Siria: USA rompono dialogo con la Russia

Gli Stati Uniti si ritirano dalle discussioni sul cessate il fuoco ad Aleppo. La Russia sospende la sua partecipazione a un incontro per il raggiungimento di un accordo di controllo su armi della guerra fredda

WASHINGTON D.C – Mosca e Washington non sono mai stati così distanti come oggi, mentre il più grande ospedale di Aleppo ha subito nuovi bombardamenti. Gli Stati Uniti hanno annunciato che interromperanno le negoziazioni con Mosca sugli intenti del raggiungimento del cessate il fuoco in Siria. Il presidente russo Vladimir Putin, ha deciso di sospendere la propria partecipazione a un accordo firmato con Washington nel 2000 che prevedeva l’eliminazione di 34 tonnellate di plutonio militare avanzato dagli utilizzi della guerra fredda riciclandoli sotto forma di MOX (un combustibile ossido misto), per uso civile.

Il quotidiano The New York Times è decisamente scettico dopo l’annuncio dell’amministrazione Obama che continuerà a studiare tutte le soluzioni e le opzioni alternative. “Sappiamo che il presidente Obama è riluttante a intervenire nella guerra civile siriana dove c’è stato il rischio di scontri fortuiti con l’esercito russo”, ha dichiarato la Casa Bianca.

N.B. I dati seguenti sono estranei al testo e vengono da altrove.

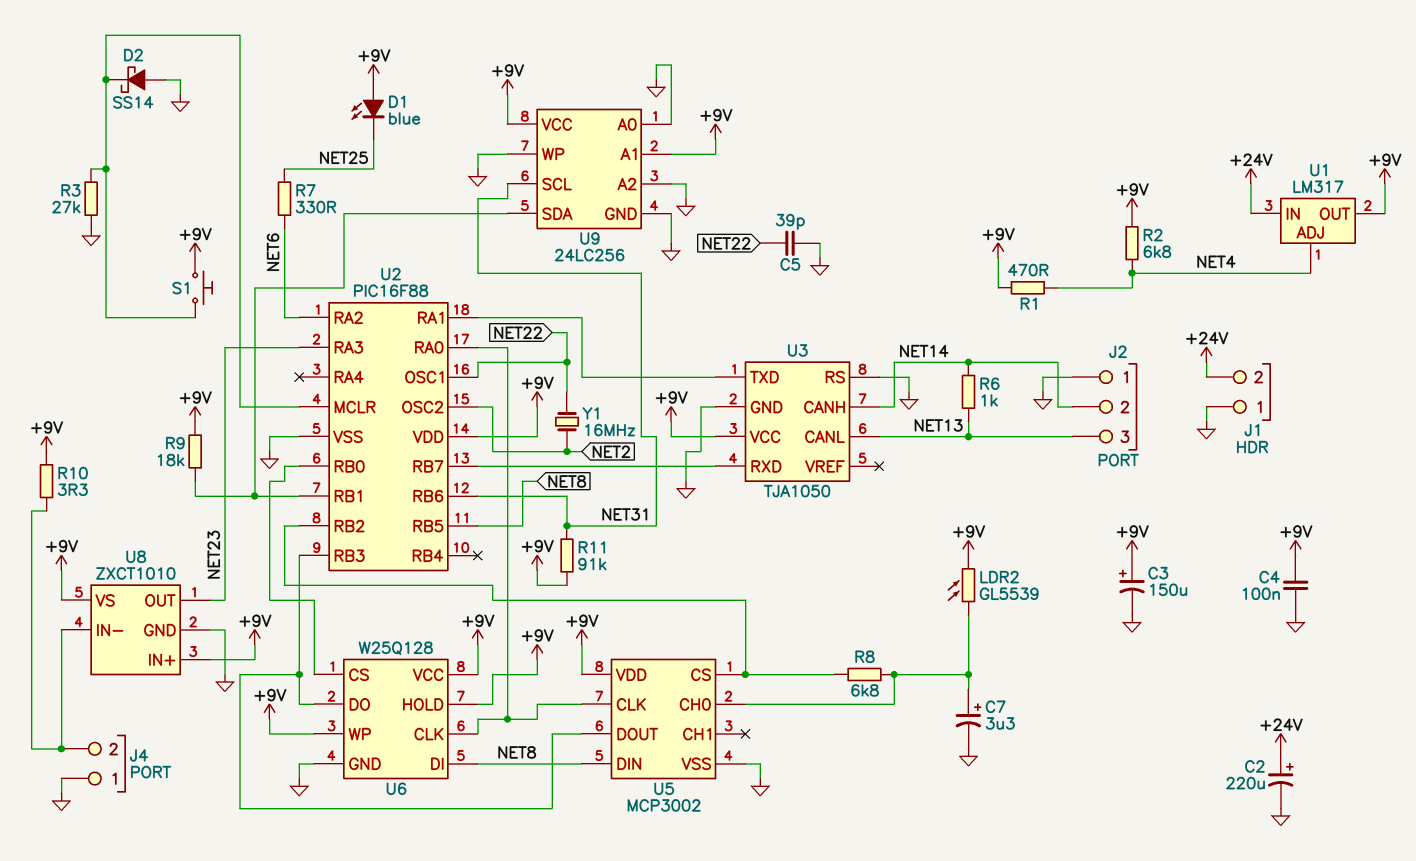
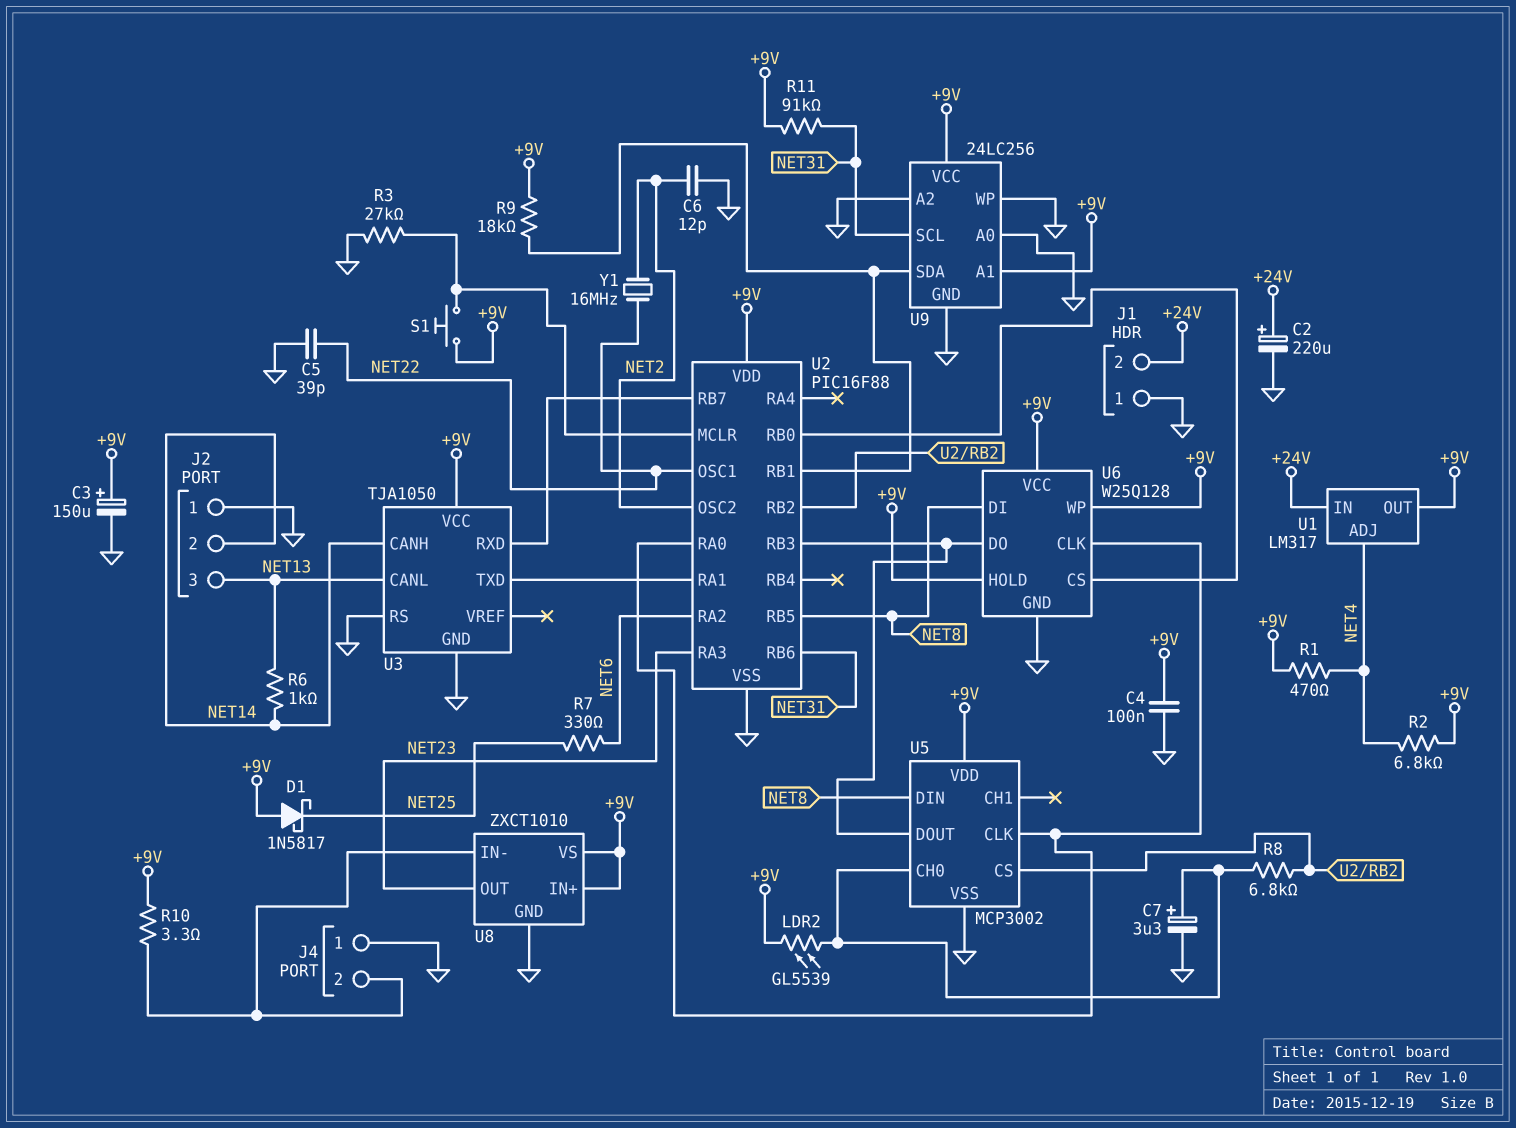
C6: none -> 12pF (GND, NET2)
D1: LED blue (A +9V, K NET25) -> schottky 1N5817 (A +9V, K NET25)
D2: schottky SS14 (A GND, K U2/MCLR) -> none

Il The Washington Post invece torna ad analizzare la reazione del Cremlino, “una misura largamente simbolica”: il presidente russo ha fatto sapere che il suo ritorno nell’accordo è sospeso a diverse condizioni, tra le quali “la riduzione della presenza militare americana nei paesi della NATO confinanti con la Russia, la sospensione delle sanzioni prese contro la Russia e la compensazione delle perdite subite da Mosca”.

Il Financial Times invece segna che “l’attuale situazione probabilmente rilancerà una serie di discussioni presso l’amministrazione Obama a proposito dell’intensificazione del suo sostegno all’opposizione anti Assad, che rischia di essere schiacciata ad Aleppo”. Inoltre, il quotidiano britannico ricorda che la Casa Bianca ha costantemente respinto l’idea di un impegno americano più sostenuto, che potrebbe provocare un confronto diretto con le forze dell’ordine del regime siriano o con i Russi.

Gli effetti del fallimento di Obama in Siria

L’Economist compara Aleppo a Grozany ricordando che “ogni volta che si dice che nulla di peggiore possa arrivare per la Siria, arriva puntualmente”. Il giornale stima che la Siria resterà una macchia della presidenza Obama e che “l’Ovest deve continuare a parlare con Putin e mantenendo le sanzioni europee per contenere il suo avventurismo. Putin è un lordo ma non è irrazionale. Continuerà ad applicare il suo vantaggio finché saprà che l’Ovest non può muoversi. Ma indietreggerà senza dubbio, come capirà che qualcosa di serio sta concretizzandosi”.